Threat to health comes in different ways. It may come as a simple disease, an injury or something other. Whatever may be the form, it will derail our comfort life and may steal a part our happiness.
If we imagine the disease or injury as a thorn in our normal journey of life, there is a person who can remove it and return our happy comfortable normal life. We call him a doctor. Some societies consider a doctor as a person next to God because God gives life, and a doctor maintains it.
Let us imagine a society with a small number of people, and a doctor who guarantees their health. Initially doctor can manage efficiently all health issues and related works alone.
A doctor is a lifelong learner also. His knowledge is the nucleus of the healthcare practice. So, he must learn and update new research findings which comes out every day.
When the number of members of the society increase, naturally the number of patients will also increase.
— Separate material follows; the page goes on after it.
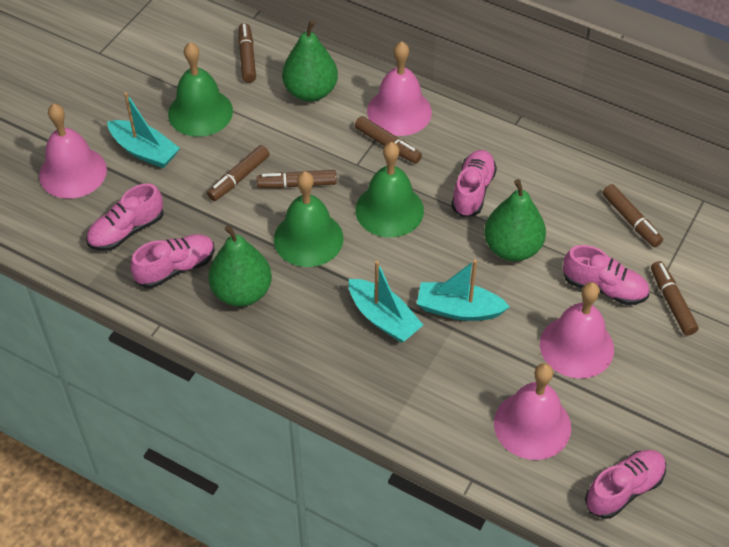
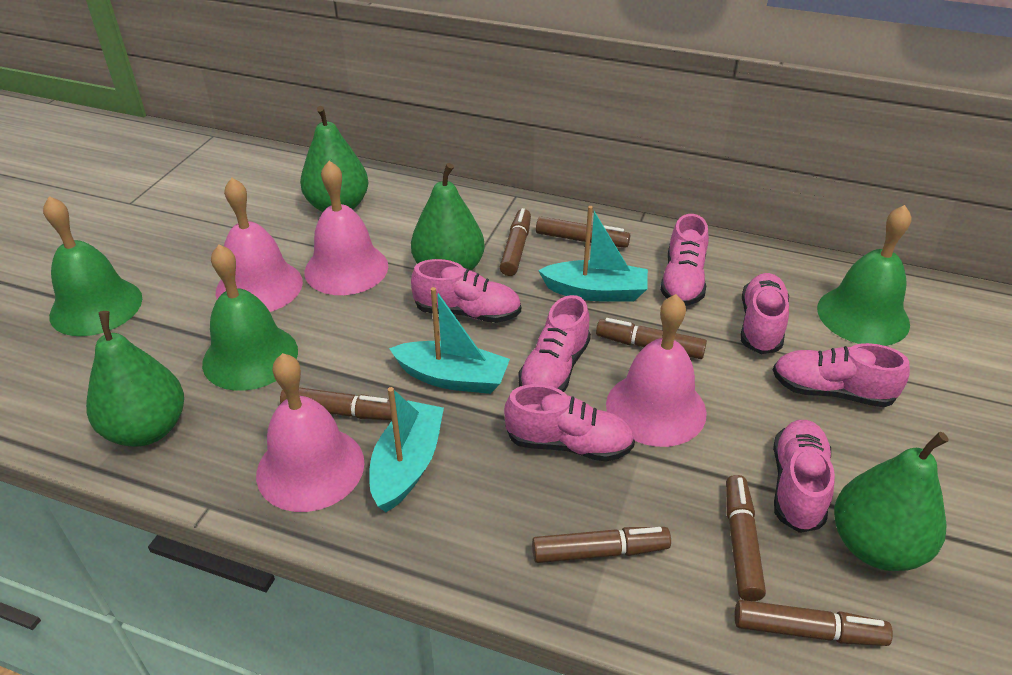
brown marker: 6 -> 7
green pear: 3 -> 4
pink shoe: 5 -> 7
If the doctor does all the works alone, gradually quality of service will deteriorate.
The possible way to maintain quality is to divide the work the doctor doing. This will enable the doctor to focus only on clinical examination and learning.
Here starts the birth of a hospital, a space for normalisation of life.
Sometimes a place for preventing a life from flying away.
When we think of a hospital, we remember only doctors and nurses. But a hospital is a cluster of experts. Functioning of a hospital is a teamwork of essential experts silently contributing to a single aim, ‘Bring back a patient to his healthy happy life’. Interesting fact is that most of them are invisible to us or behind our view. However, their profession is their choice and passion. They selected it knowing that very few people will recognise their contribution.
Healthcare administrative professionals are sharp-thinking, flexible and adaptive. They are good in communication and leadership qualities. They have professionalism, business skills and knowledge.
Consider for example, Practice Management. This stream is to ensure the quality of patient care.
The American Medical Association defines the goal of healthcare practice management as ‘enhancing practice efficiency, professional satisfaction and the delivery of patient care’
This is to be performed by Planning, Organizing, Staffing, Leading and Controlling.
The mission of the practice manager is to allow the doctor to remain focused on treating patients and acquiring and updating latest knowledge and free him from the burden of running the office.
The concern of a practice manager is to ensure fund flow, in other words whether the doctor gets paid properly for services rendered.
He ensures quality management such as establishing and monitoring patient satisfaction.
Except clinical examination, Practice Managers are responsible for everything that happens in a medical office; and after the MD, they are typically the highest credentialed person in the medical practice.
The responsibilities are that his eye should reach across administrative, legal, financial, technological, and more of the health practice system.
Healthcare practice is a sector providing happiness and freedom which all people seeking. A career in that sector is not only satisfying but dynamic and challenging also.